Archived-At: <https://mailarchive.ietf.org/arch/msg/ntp/iKRYMhVAM82DuGTw2C3CAU6KtGM>
Subject: Re: [Ntp] A simpler way to secure PTP
X-BeenThere: ntp@ietf.org
X-Mailman-Version: 2.1.29
Precedence: list
List-Id: <ntp.ietf.org>
List-Unsubscribe: <https://www.ietf.org/mailman/options/ntp>, <mailto:ntp-request@ietf.org?subject=unsubscribe>
List-Archive: <https://mailarchive.ietf.org/arch/browse/ntp/>
List-Post: <mailto:ntp@ietf.org>
List-Help: <mailto:ntp-request@ietf.org?subject=help>
List-Subscribe: <https://www.ietf.org/mailman/listinfo/ntp>, <mailto:ntp-request@ietf.org?subject=subscribe>
X-List-Received-Date: Mon, 10 May 2021 15:21:58 -0000

On Mon, May 10, 2021 at 10:43 AM Doug Arnold <doug.arnold@meinberg-usa.com>
wrote:

> I have heard of people actually doing this in the field as a sanity check.
>
>
>
> However, some applications that use PTP can be broken by introducing
> timing errors that are less than the expected difference between PTP and
> NTP.
>

You cannot solve this with cryptography.
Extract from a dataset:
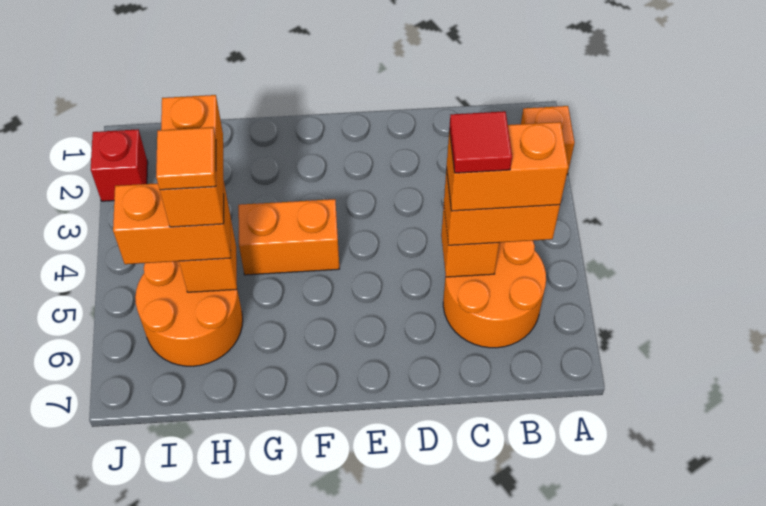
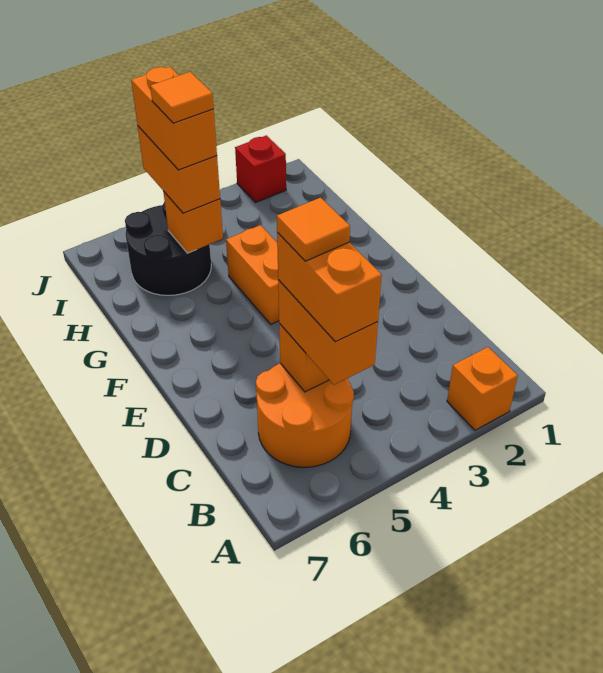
red tile C5 level 5 -> orange tile C5 level 5
orange brick H4:H5 level 4 -> orange brick H5:I5 level 4
orange round brick H5:I6 level 1 -> black round brick H5:I6 level 1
An adversarial network is, by
definition, one where you can't rely on statistical behavior and can't
neglect the probability of worst-case outcomes. The worst-case outcome for
any unicast protocol is going to be at least half the measured RTT, and for
a broadcast protocol the worst case is unbounded. As I've mentioned before,
you can improve this a little bit if you know a lower bound on the physical
distance `d` between the client and server, in which case you can shrink
each of your bounds by `d/c` where `c` is the speed of light, but this
still won't get you anywhere near the kind of precision you have in mind.
If worst-case, let alone typical-case, NTS4NTP behavior is going to break
your application in critical ways, then you MUST have a physically-secure
link to your time source. If you have an adversary on your communication
path, you're just screwed and cryptography can't save you.